Testland
Browse all skills & agents

nbval-tests

Validate Jupyter notebooks via the `pytest --nbval` plugin - re-execute cells and compare outputs to stored results. Cover the strict path (output match required), `--nbval-lax` (failure-only), `--sanitize-with` for dynamic outputs, and per-cell controls (`#NBVAL_SKIP`, `#NBVAL_IGNORE_OUTPUT`, `#NBVAL_RAISES_EXCEPTION`).

nbval-tests

nbval is a pytest plugin that validates Jupyter notebooks by re-executing cells and comparing outputs against stored results, "ensuring that the notebook is behaving as expected and that changes to underlying source code haven't affected the results" per the nbval docs.

When to use

  • A team ships analyses, tutorials, or docs as notebooks - protect them from silent rot when libraries upgrade.
  • Notebooks that double as integration tests for a Python library (the README example actually executes).
  • CI gate: every PR re-runs the notebook corpus.

Step 1 - Install

pip install nbval pytest

Per the nbval docs.

Step 2 - Strict mode (default)

pytest --nbval my_notebook.ipynb

Re-executes every cell; fails if any output differs from stored.
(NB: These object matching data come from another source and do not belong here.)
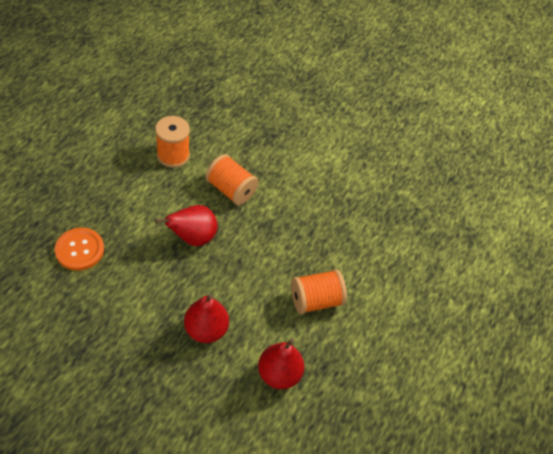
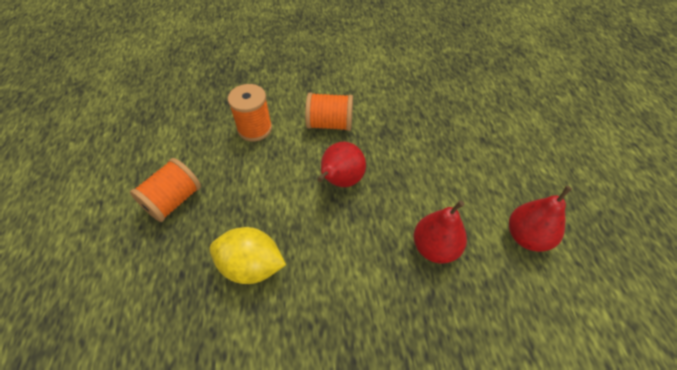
camera: 30 degrees left, 0 degrees up
(79, 250) = (251, 266): orange button -> yellow lemon
(315, 300) = (482, 159): orange spool -> orange spool (173, 200)

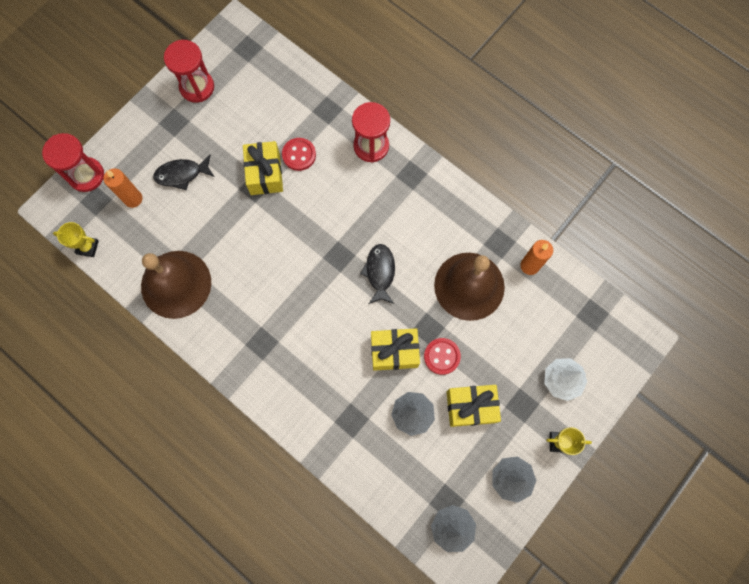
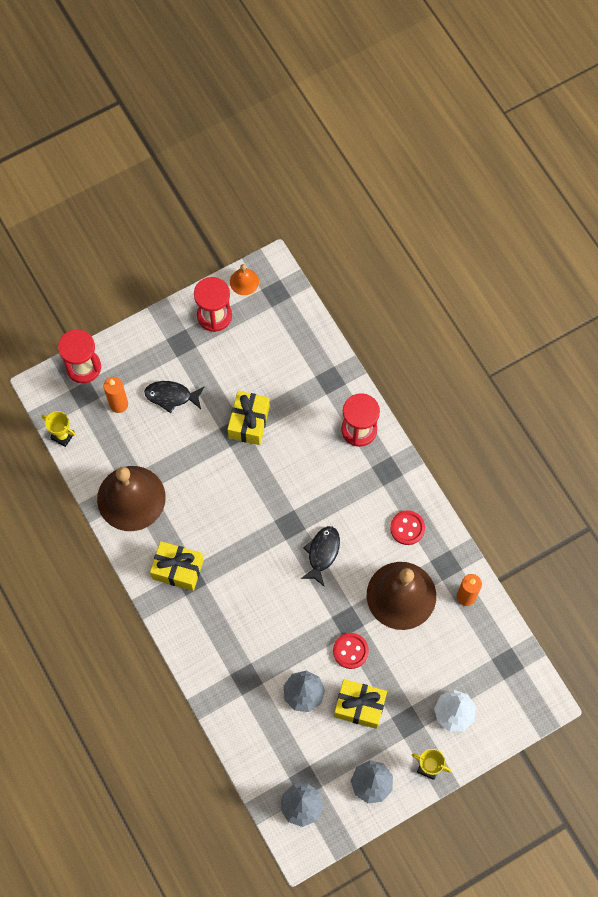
camera: 20 degrees right, 5 degrees down
(214, 47) = (244, 281): none -> orange bell
(299, 155) = (287, 415): red button -> red button (407, 528)
(394, 351) = (308, 631): yellow gift -> yellow gift (178, 569)

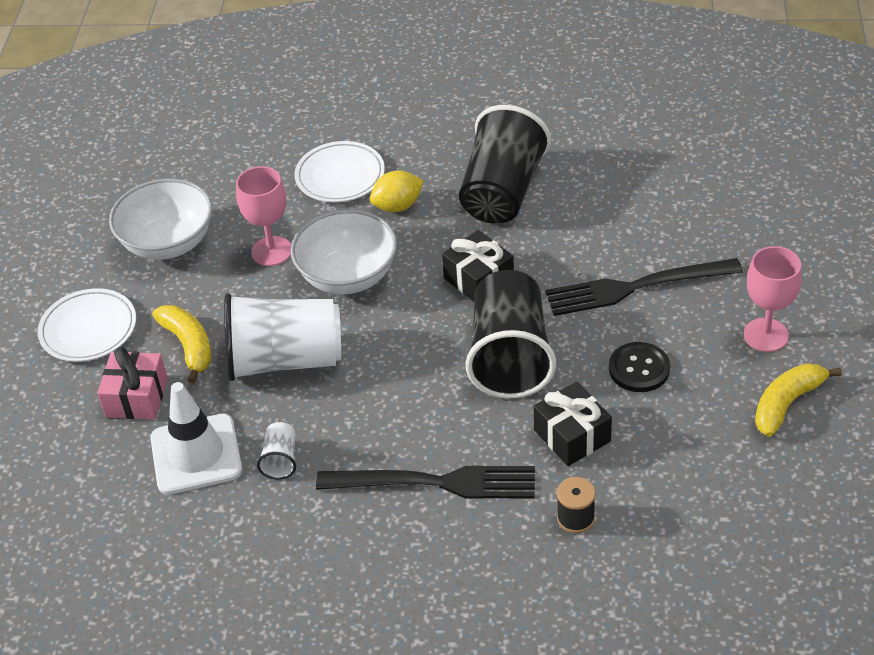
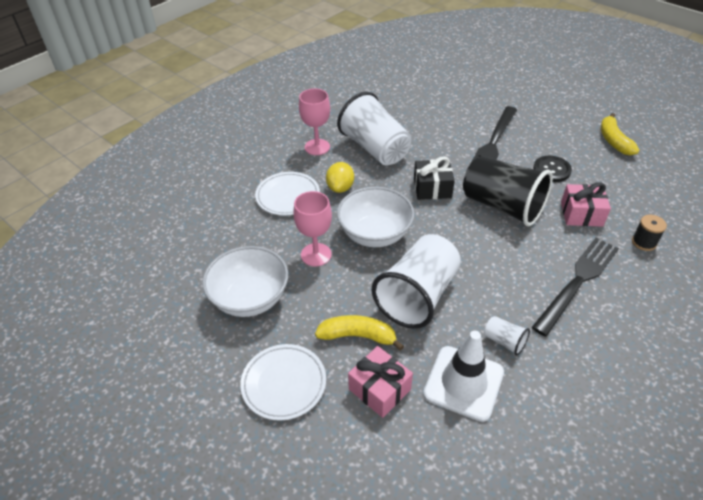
camera: 55 degrees left, 0 degrees up
(502, 192) = (375, 148): black cup -> white cup
(572, 436) = (581, 214): black gift -> pink gift
(766, 335) = (563, 124): pink goblet -> pink goblet (317, 147)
Step 3 - Lax mode (failure-only)

pytest --nbval-lax my_notebook.ipynb

"Collects notebooks and runs them, failing if there is an error" - skips output comparison unless cells bear the #NBVAL_CHECK_OUTPUT marker per the nbval docs. Use as the default for tutorials where output is incidental and execution is what matters.

Step 4 - Per-cell controls

Add comments at cell start:

MarkerEffect
# NBVAL_SKIPCell not executed during testing
# NBVAL_IGNORE_OUTPUTCell runs; output diff ignored
# NBVAL_CHECK_OUTPUTForce output checking (lax mode)
# NBVAL_RAISES_EXCEPTIONValidate that the cell raises

Cell tags (in notebook metadata, lowercase-with-dashes: nbval-skip, nbval-ignore-output, etc.) are equivalent and recommended for non-Python kernels.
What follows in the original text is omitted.